Tips for How to Germinate Seeds for Seed Starting

#1: Read the seed packet.

The purpose of a seed packet isn’t just so you can look at a pretty picture of the vegetable you’re growing. There’s also a lot of useful information on the back!

Before you start sowing seeds, slow down and take a minute to read over the seed packet. The most critical things to note at seed starting time are the following:

Temperature: If there are any soil temperature considerations for a particular vegetable the company will print that on the seed packet.

My Jalapeno seed packet has a tip that says, “Peppers germinate best in warm soil, so gentle bottom heat may be helpful until seedlings emerge.” (I’ll talk more about this in #4.)

Timing: You should be using a custom seed starting calendar that maps out what seeds to start when based on your average last frost date.

The back of the seed packet will often list the best timeline for starting those particular seeds and can be a handy double check on your timing.

For example, on the back of my Lively Orange Pepper seeds from High Mowing it states, “Start transplants 6-8 weeks before planting date.” I can double check my calendar to make sure I’m starting those seeds at the appropriate time.

Days to germination: This will give you an idea of when you can expect the seeds to start poking up through the soil. Most vegetables germinate between 7-14 days.

How quickly they do so is often dependent upon whether you’re giving them the optimal conditions.

Seed planting depth: Most seeds will need to be covered in soil to aid germination. But, some seeds, like flowers, should only be lightly covered because they need light in order to germinate.

#2: Don’t try to plant old seeds.

The first step before you sit down in front of your computer to order new seeds is to sort through your existing seed stash and look at the dates on all of the packets.

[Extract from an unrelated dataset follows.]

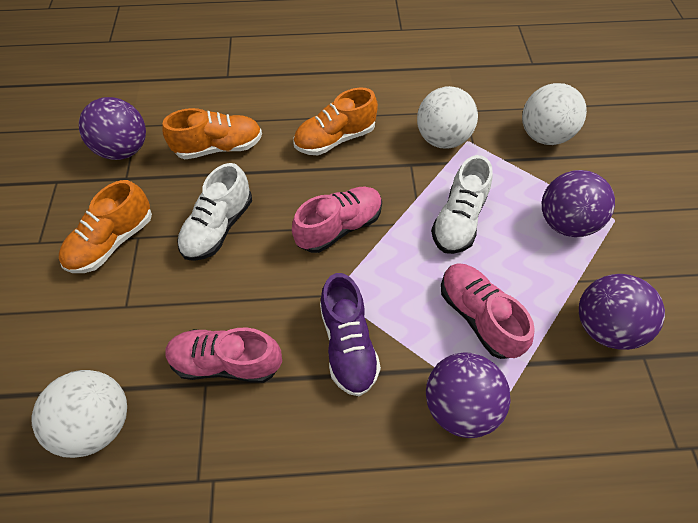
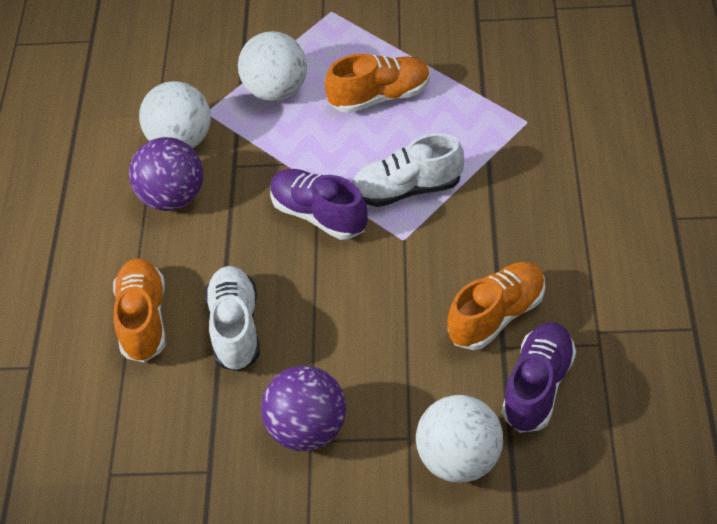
pink shoe: 3 -> 0
purple ball: 4 -> 2
purple shoe: 1 -> 2

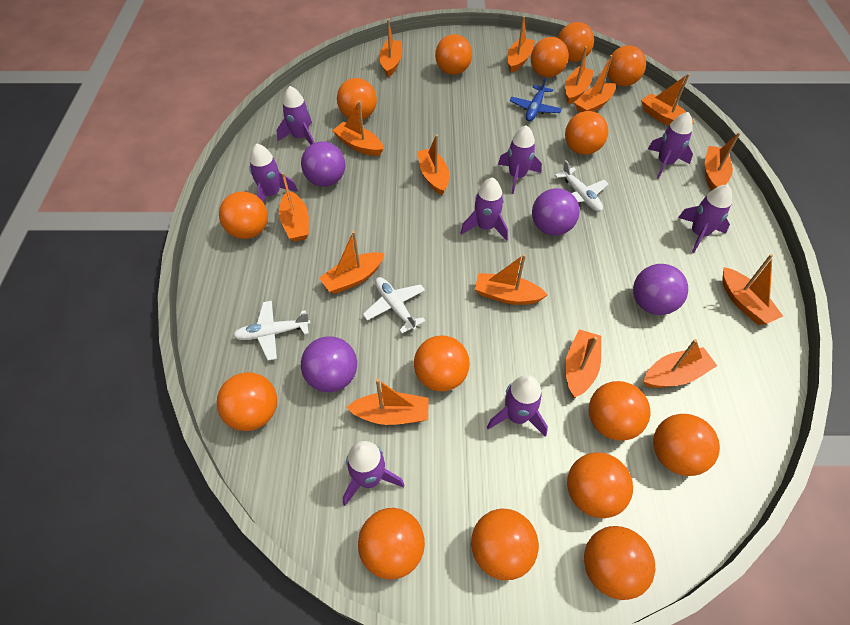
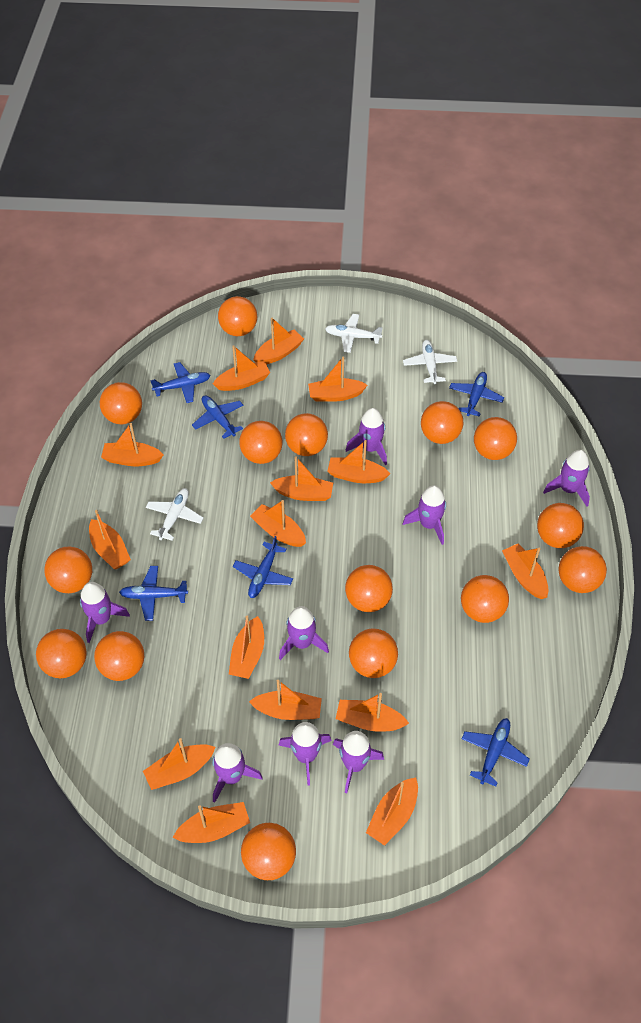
blue plane: 1 -> 6
purple ball: 4 -> 0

Stored under optimal conditions, seeds can last up to five years. But, optimal conditions are often cited as around 42 degrees F and low humidity.

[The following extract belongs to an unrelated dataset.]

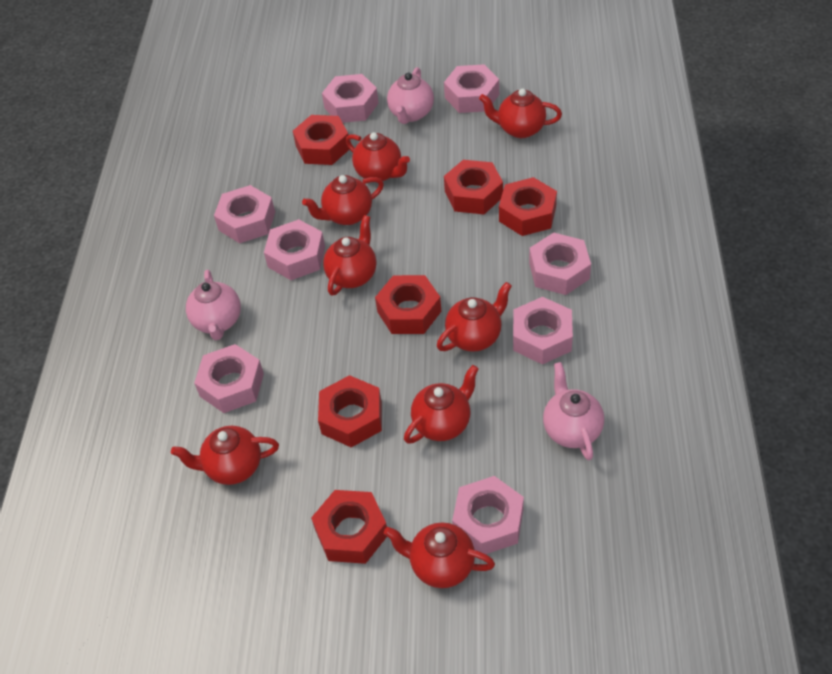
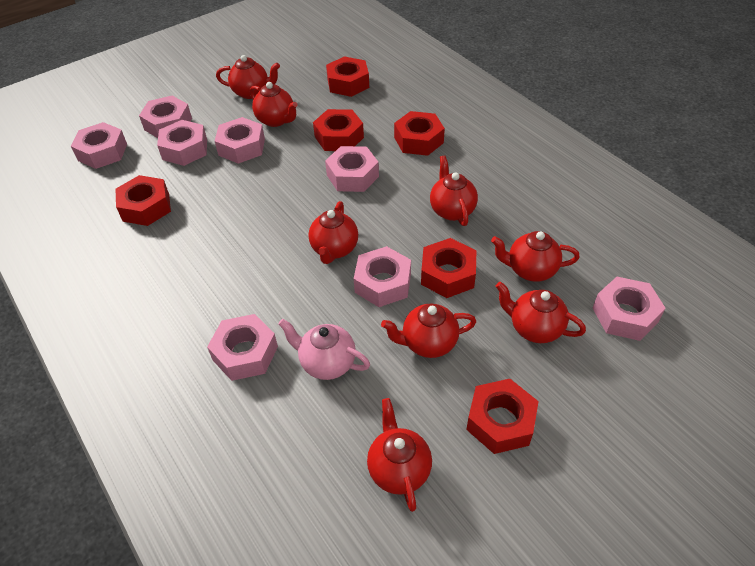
pink teapot: 3 -> 1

I store my seeds in this neat plastic storage case in my office closet, so they’re definitely not getting those conditions. It would be like working in a refrigerator if my office was that cold!

You could store your seeds in your refrigerator. Most recommendations I’ve read suggest using glass jars with desiccant packets placed in them.

Personally, I have a lot of seeds and I don’t want to give up valuable storage space in my fridge.

So, back to the office closet they go.

I err on the side of getting rid of old seeds instead of keeping them. For me, it’s not worth it to take the chance that seeds I’m planting won’t germinate well. 

When this happens, I often don’t realize it for several weeks after planting, and that means I’ve already lost a lot of time. My garden season is too short and I’d rather spend the few extra dollars on new seeds to ensure I’ll have more success.

There’s also a concern about plant vigor or viability. As a seed ages, its ability to produce a healthy and vigorous seedling declines. So, a seed might germinate, but the plant might not grow very well.

Again, not worth the chance in my opinion.

how to good germination

If you look around at different sources for seed storage life, there is some conflicting data. But, here’s a basic guideline:

One Year Only
Onions

Up to 2 Years
Fennel
Parsley

Up to 3 Years
Sweet Corn
Leeks
Okra
Parnips
Sage

Up to 4 Years
Beans
Carrots
Peas
Chamomile
Cilantro
Dill
Lavender
Marjoram
Mint
Oregano
Rosemary
Thyme

Up to 5 Years
Beets
Broccoli
Brussels Sprouts
Cabbage
Cauliflower
Celery
Collards
Eggplant
Kale
Kohlrabi
Peppers
Radish
Rutabaga
Soybean
Spinach
Swiss Chard
Turnip
Watermelon
Basil

Over 5 Years
Arugula
Cucumber
Lettuce
Melon
Pumpkins
Squash
Tomato

Print out this chart from Johnny’s Selected Seeds to keep with your seed supply.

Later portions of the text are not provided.